PURSUANT TO THE DESIRE, articulated in the previous post to learn new survival skills for after the demise of FAKE post-industrial society, I’ve added a blog category, as a means to keep relevant information and ideas handy. The president wants us to “win the future.” Setting a slightly more austere goal for myself, I’ll be content to simply “survive the future.”

For the inaugural post in the new category, this is what’s been on my mind today, when I should more rightfully be focused on busy work:

“A milpa is a field, usually but not always recently cleared, in which farmers plant a dozen crops at once including maize, avocados, multiple varieties of squash and bean, melon, tomatoes, chilis, sweet potato, jícama, amaranth, and mucana…. Milpa crops are nutritionally and environmentally complementary. Maize lacks the amino acids lysine and tryptophan, which the body needs to make proteins and niacin;…. Beans have both lysine and tryptophan…. Squashes, for their part, provide an array of vitamins; avocados, fats. The milpa, in the estimation of H. Garrison Wilkes, a maize researcher at the University of Massachusetts in Boston, “is one of the most successful human inventions ever created.” [Wikipedia]

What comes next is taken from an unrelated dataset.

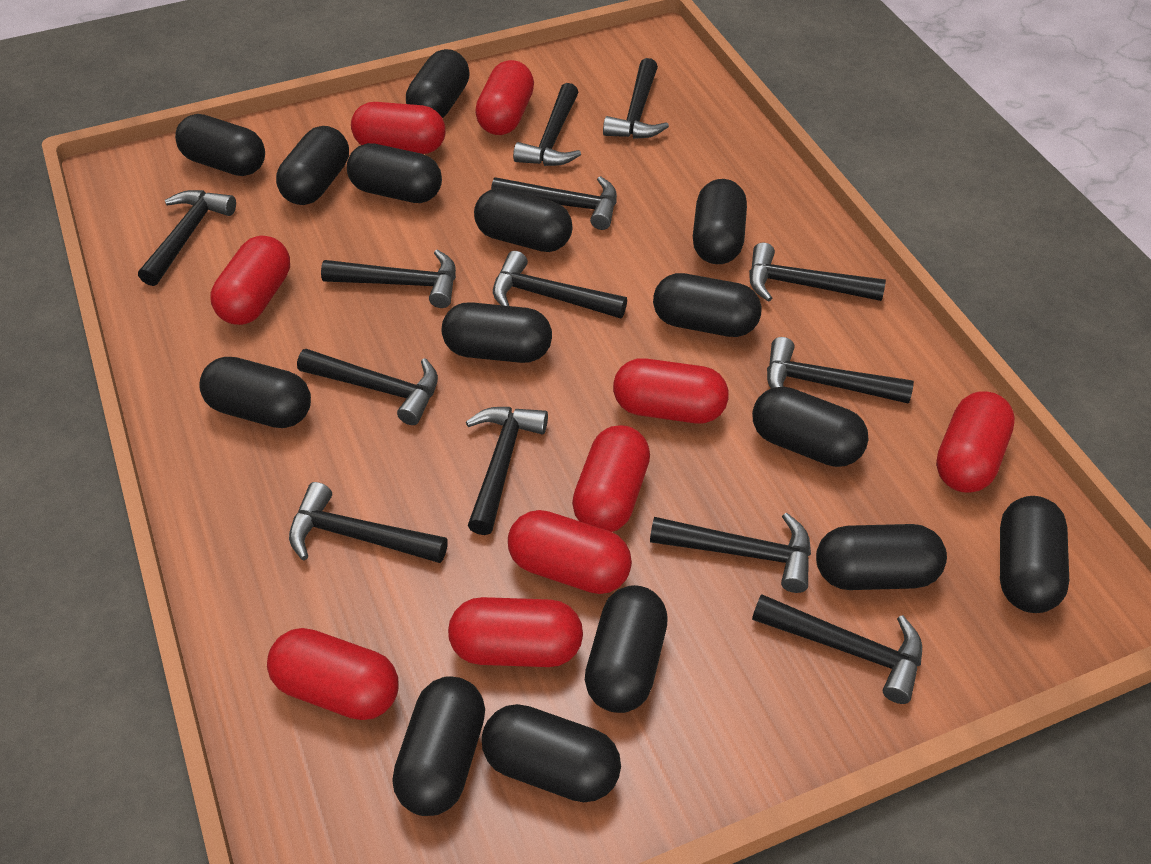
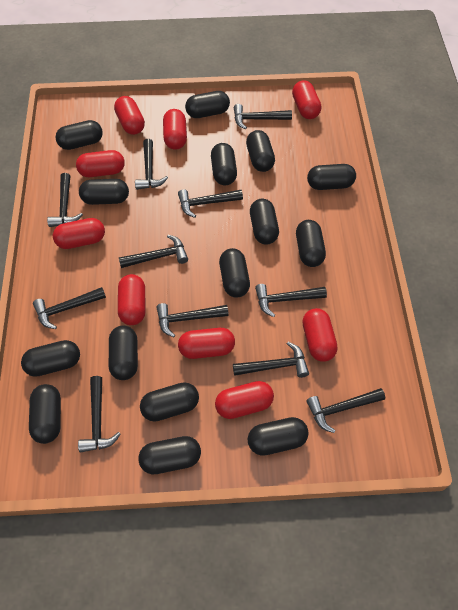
black hammer: 13 -> 11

Can a system like this be adapted to the colder climate and shorter growing season around here? Also, fucking avocados, how do they work? They don’t seem to be grown locally to Northern New England. Managing to survive the future and having continued access to avocados would be freaking orgasmic, though.

7 Comments leave one →
  1. Jack Crow permalink
    March 21, 2011 1:05 PM

    Montag,

    Check out Burlington Vermont for winter climate growing, Burlington Bread, community farming and overall awesomeness. Come summer, I’d be willing to meet you and visit its farmer’s market (a real deal, not a paltry affair) and talk with the locals, if you want. If I shoot up to Concord, we could meet there or somewhere inbetween and travel the two or so hours onward up 89 to B-ton (a gorgeous commute in itself).

    • March 21, 2011 1:33 PM

      i’d be up for that trip. i could swing down through Concord or just shoot straight across to Burlington via the White Mountains. (speaking of commutes that never get old.)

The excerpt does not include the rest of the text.